Under Section 8(c), payments made by one settlement service provider to another do not violate Section 8(a)’s anti-kickback provisions, even if made in connection with a captive relationship or a referral, when the payments are reasonably related to the market value of the goods, services or facilities provided.
Bunting noted there’s been little contemporary guidance from regulators to help the industry navigate RESPA compliance now that technology is used to deliver financial services and interact with consumers on an almost primary basis.
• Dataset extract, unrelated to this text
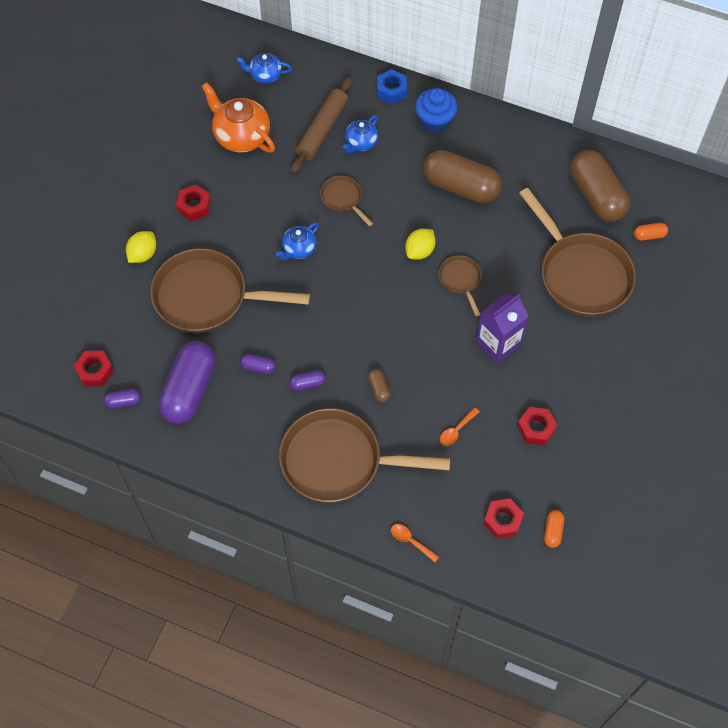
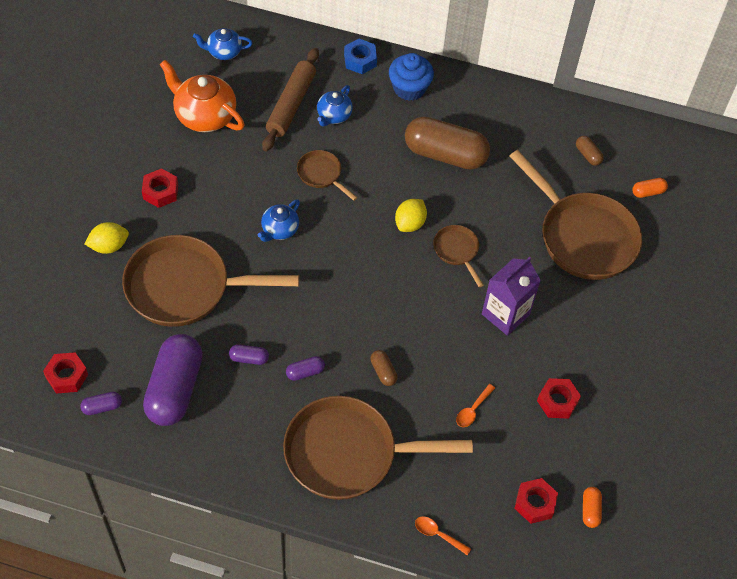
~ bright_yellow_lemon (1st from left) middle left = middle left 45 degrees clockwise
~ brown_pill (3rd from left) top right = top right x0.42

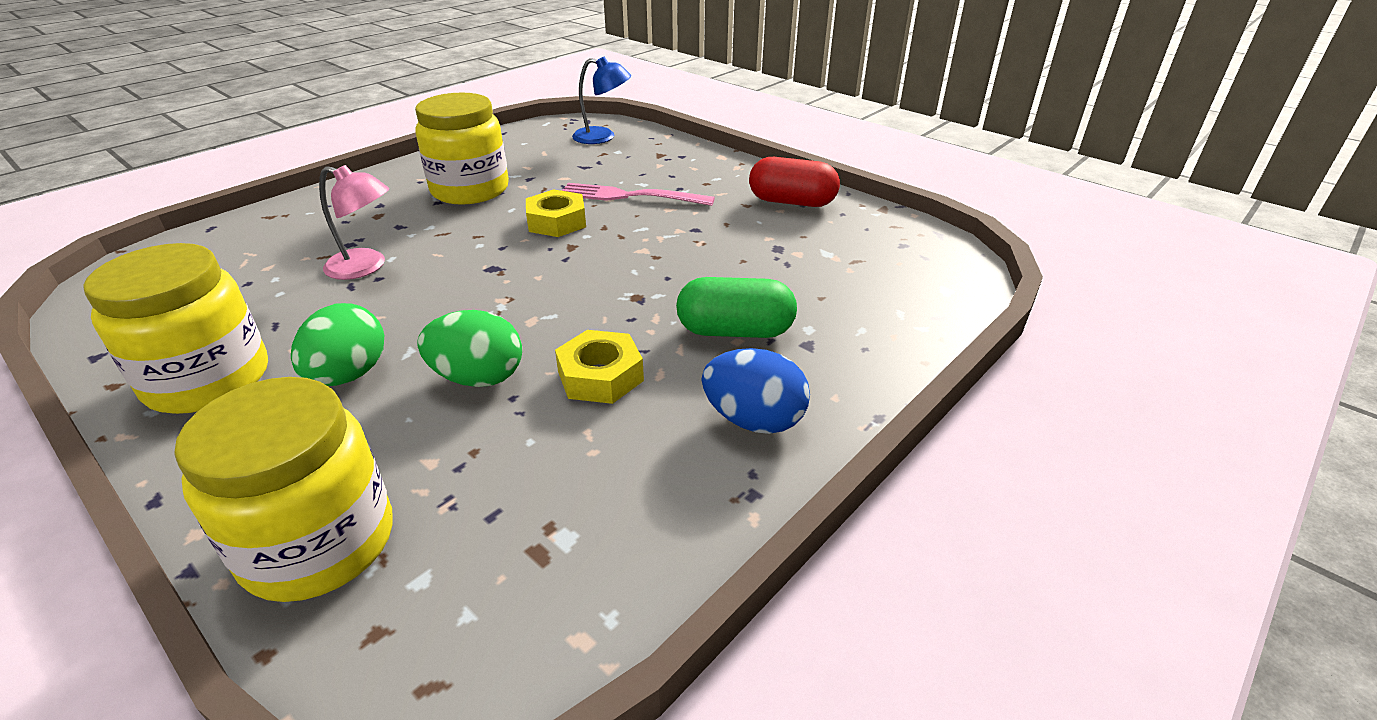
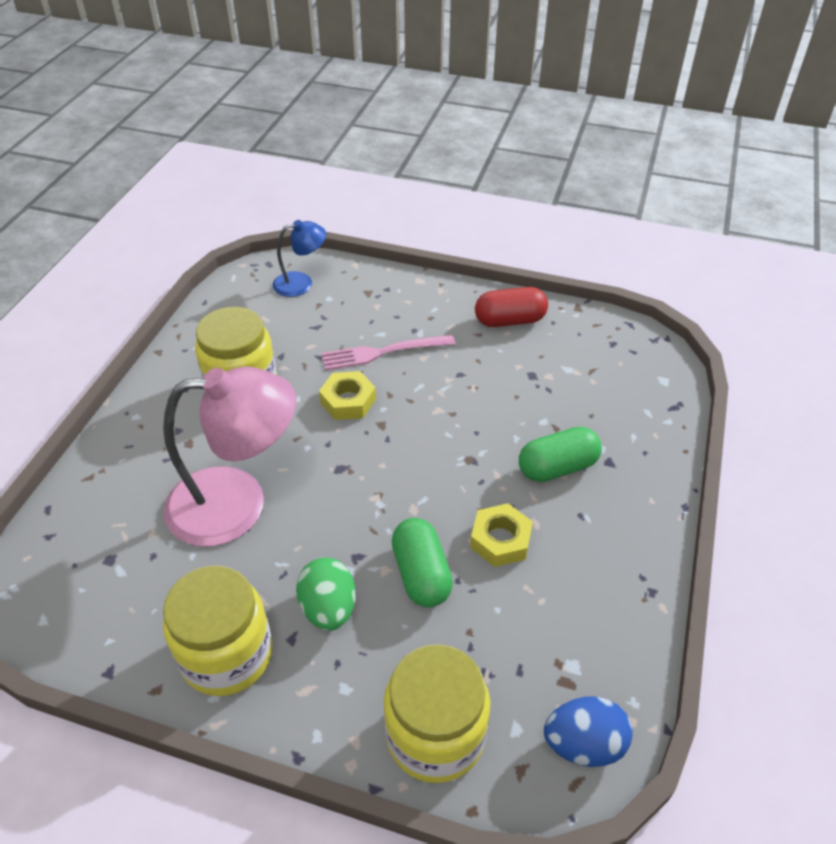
~ pink_desk_lamp top left = middle left x1.95
~ emerald_egg_shape (2nd from left) centre to emerald_pill (1st from left) centre
~ royal_blue_egg_shape centre to bottom right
“One of the areas from an affiliated business perspective that makes compliance challenging is the affiliated business disclosure,” she said. “You’ve got to provide it, and you have to provide it at or before the time of referral. But you want to provide it electronically. So, what do you do? Are you allowed to do that from a legal perspective?”
eSign Act requirements
Tallman said electronic disclosures are compliant if they’re done in accordance with the consumer-centered versions of the eSign Act.
“Broadly speaking, you need to provide certain eSign disclosures that tell the consumer about the scope of consent,” he said. “You have a consent process in which the consumer agrees to receive electronic disclosures. And then ideally, you get an acknowledgement of receipt so that you can prove to regulators or courts that yes, the disclosure actually was provided.”
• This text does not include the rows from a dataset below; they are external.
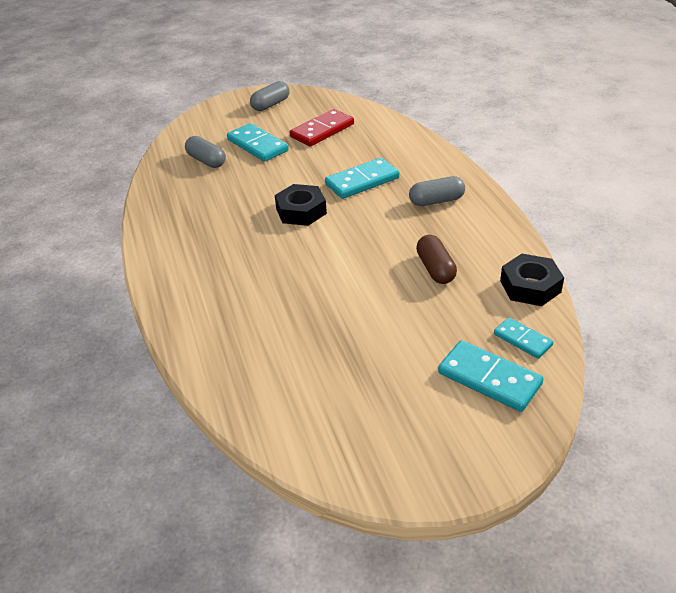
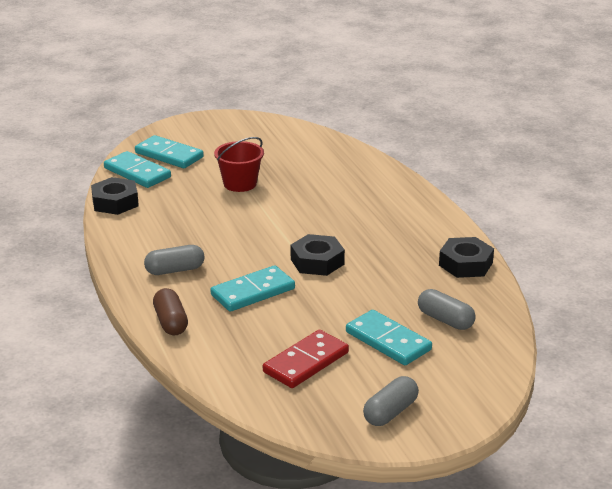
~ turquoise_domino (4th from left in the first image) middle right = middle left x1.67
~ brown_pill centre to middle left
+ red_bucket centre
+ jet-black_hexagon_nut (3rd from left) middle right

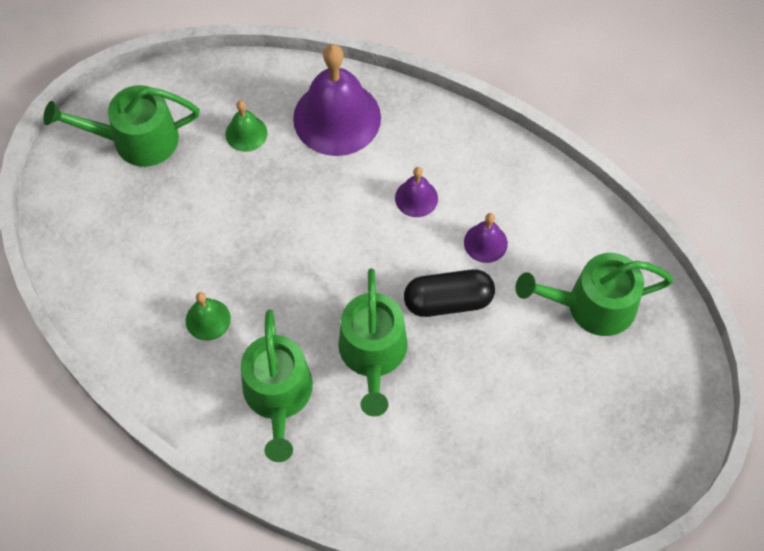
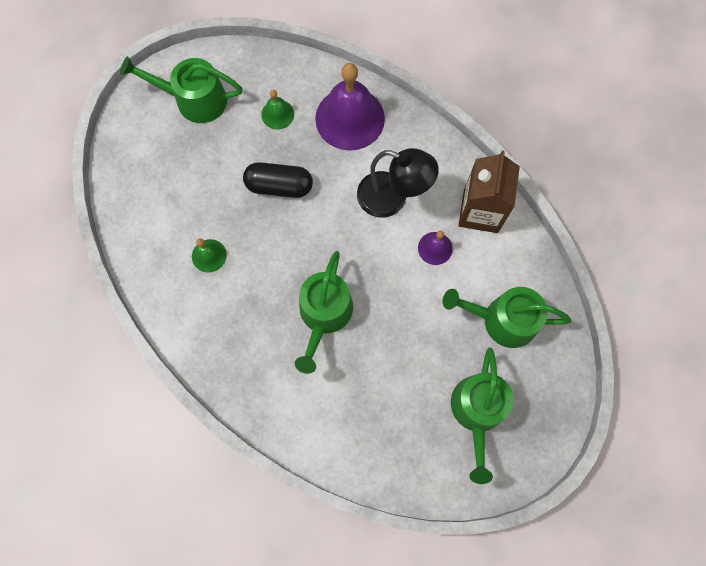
~ jet-black_pill centre to top centre
~ violet_bell (2nd from left) centre to jet-black_desk_lamp top centre
~ emerald_sprinkling_can (2nd from left in the first image) bottom centre to emerald_sprinkling_can (3rd from left) bottom right
+ brown_juice_carton middle right

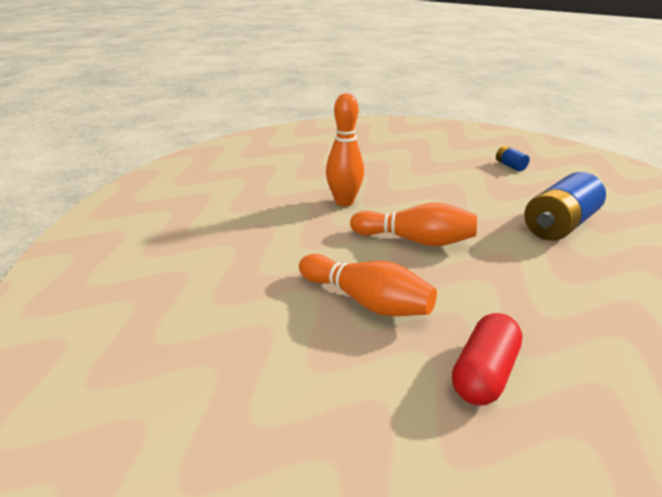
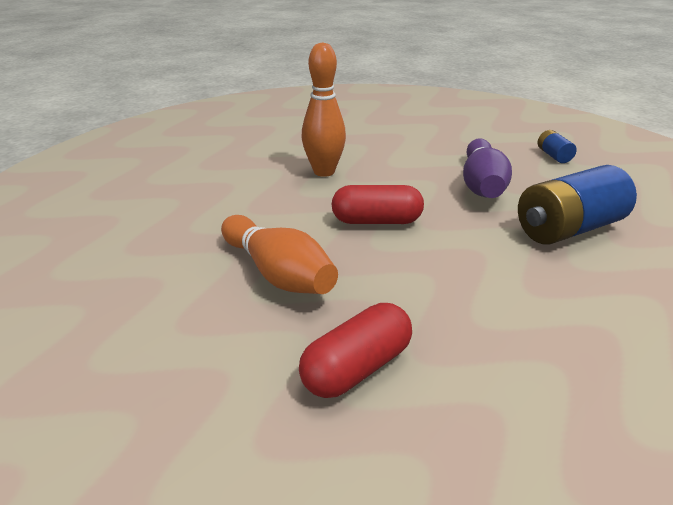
~ orange_skittle (3rd from left) centre to red_pill (2nd from left) centre
+ violet_skittle top right

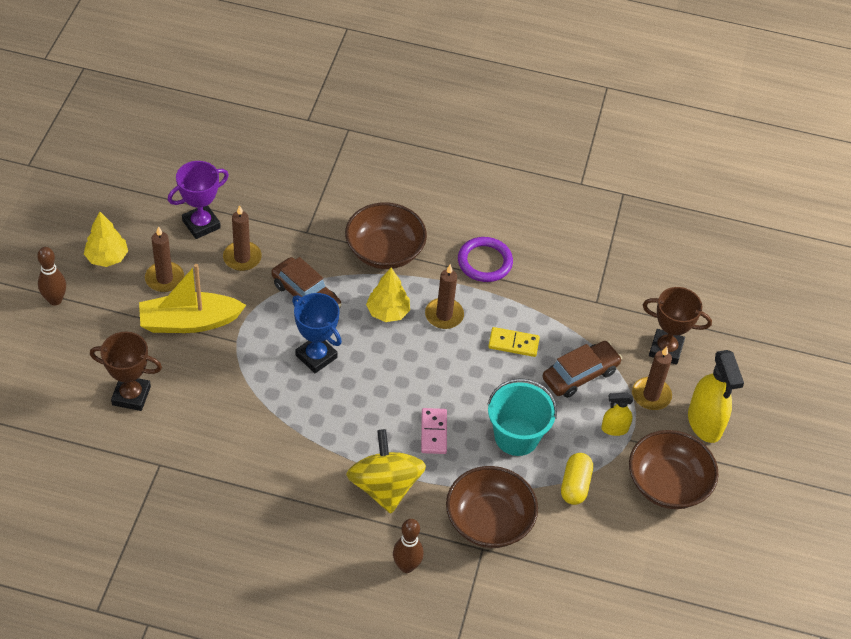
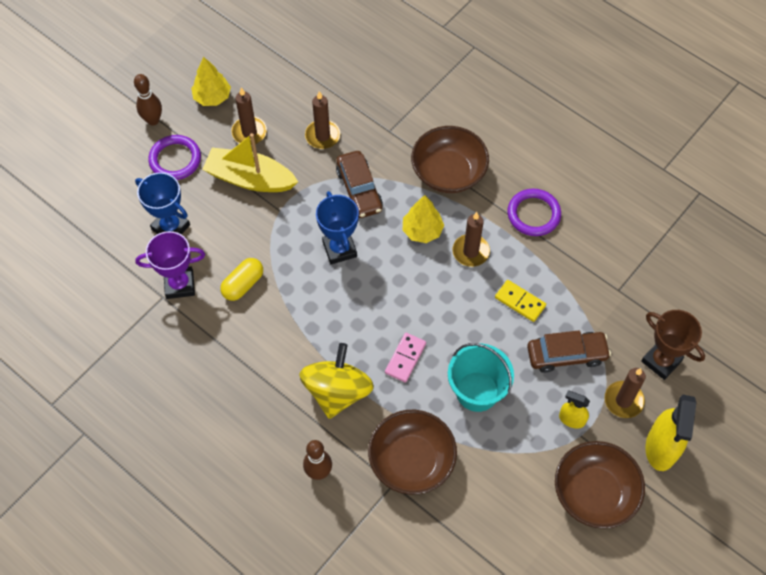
~ brown_prize_cup (1st from left) middle left to royal_blue_prize_cup (1st from left) middle left
~ violet_prize_cup top left to middle left
+ violet_torus (1st from left) top left
~ bright_yellow_pill bottom right to middle left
If a transaction involves a mortgage loan, the consumer is entitled to receive a particular disclosure in writing. If the law does not otherwise expressly provide for that disclosure electronically, then eSign consent provisions – which apply to both federal and state requirements - kick in.
“In order to get this consent, there must be an affirmative action by the consumer under which they are expressing their agreement to receive disclosures,” Tallman said. “The person providing the disclosure must provide these eSign Act disclosures prior to consent in a clear and conspicuous statement. And this is the tricky part- that consent must reasonably demonstrate the ability to receive documents in the format in which they are to be provided.
“So, to provide an example, if you're going to give the affiliated business disclosure in a PDF format, something about the process by which the consumer either consents or confirms their consent to receive electronic disclosures must reasonably demonstrate the ability to open and access PDFs.”
The eSign disclosures must clearly inform the consumer of: (i) any option to have the record made available in non-electronic form, (ii) the right to withdraw consent and of any consequences of such a withdrawal (with may include termination of the parties’ relationship), (iii) to which transaction, transactions, or records the consent applies, (iv) the procedures for withdrawing consent and updating the consumer’s electronic contact information, (v) how the consumer may request a paper copy of an electronic record and whether there will be any associated fee; and (vi) the hardware and software requirements for accessing and retaining the electronic records.
“It ends up being a fairly lengthy disclosure,” Tallman added, “I've seen it on a page, often extended to two pages.”
There are some requirements that apply even after you obtain that initial first consent.
For example, if there's a change in the hardware or software requirements, after you get that initial authorization, then the consumer must be part of the statement of the revised requirements that includes an opportunity to withdraw that consent if you've got an ongoing consent over time, Tallman said.
“And just to emphasize, as we're talking about how this makes compliance difficult, these requirements are just to be able to deliver an affiliated business disclosure electronically,” Bunting said.
Other legal considerations
Bunting noted that part of complying with RESPA is operating the business like a bona fide independent company.
“A bona fide independent business has privacy considerations, information and security considerations, and so forth,” she said.
Tallman suggested keeping in mind that although the Gramm-Leach-Biley Act (GLBA) generally does not require consumer consent, either opt in or opt out, to share consumer data with an affiliate, you still have to disclose in the GLBA privacy notice whether you share information with affiliates and disclose in general terms who your affiliates are.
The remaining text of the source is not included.